The Bering Sea Project consists of 43 unique studies which are linked together by five principal hypotheses.
Understanding Ecosystem Processes in the Bering Sea: First Year Field Highlights from the BEST-BSIERP Partnership, by Bering Sea Project investigators Mike Sigler and Rodger Harvey (2009). Read the Sigler-Harvey field summary for 2008
Climate-induced changes in physical forcing will modify the availability and partitioning of food for all trophic levels through bottom-up processes.
Climate and ocean conditions influencing water temperature, circulation patterns, and domain boundaries impact fish reproduction, survival and distribution, the intensity of predator-prey relationships, and the location of zoogeographic provinces through bottom-up processes.

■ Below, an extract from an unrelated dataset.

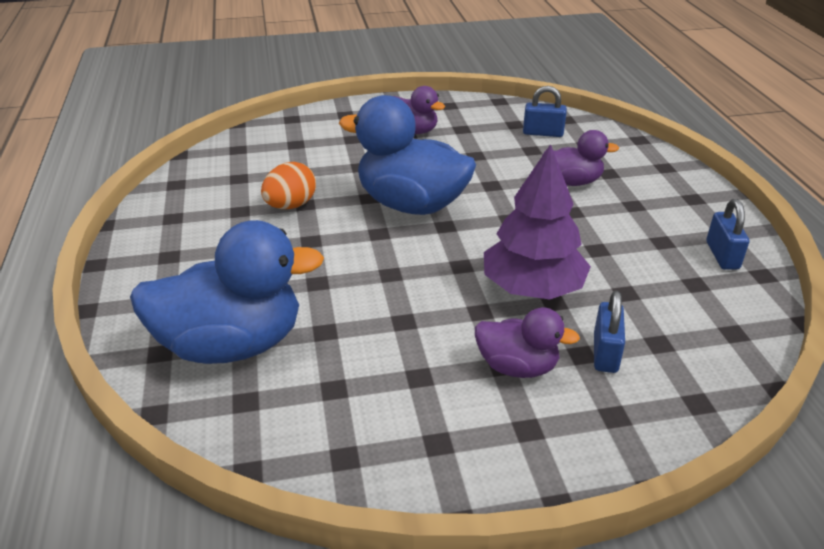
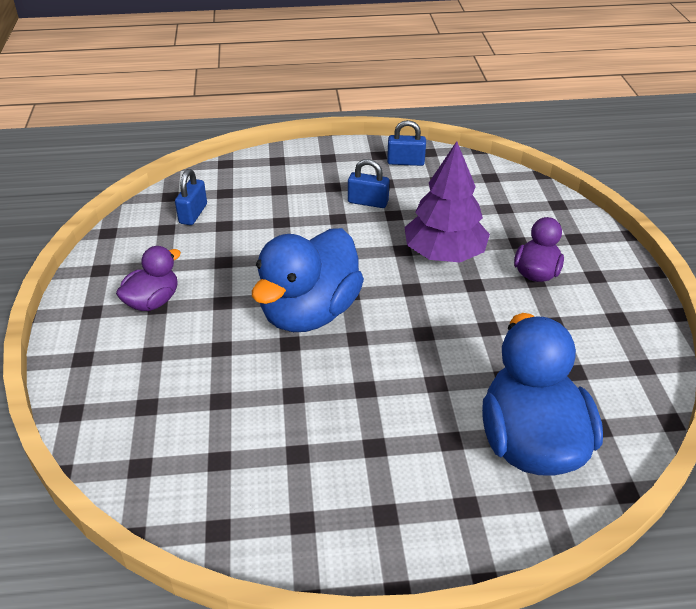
camera: 85 degrees left, 5 degrees up
(290, 206) = (295, 406): orange egg -> none
(572, 182) = (289, 210): purple duck -> none
(605, 353) = (516, 231): blue padlock -> blue padlock (368, 202)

Later spring phytoplankton blooms resulting from early ice retreat will increase zooplankton production, thereby leading to increased abundances of piscivorous fish (walleye pollock, Pacific cod, and arrowtooth flounder) and a community controlled by top-down processes with several trophic consequences.
Climate and ocean conditions influencing circulation patterns and domain boundaries will affect the distribution, frequency, and persistence of fronts and other prey-concentrating features and, thus, the foraging success of marine birds and mammals largely through bottom-up processes.
Climate-ocean conditions will change and, thus, affect the abundance and distribution of commercial and subsistence fisheries.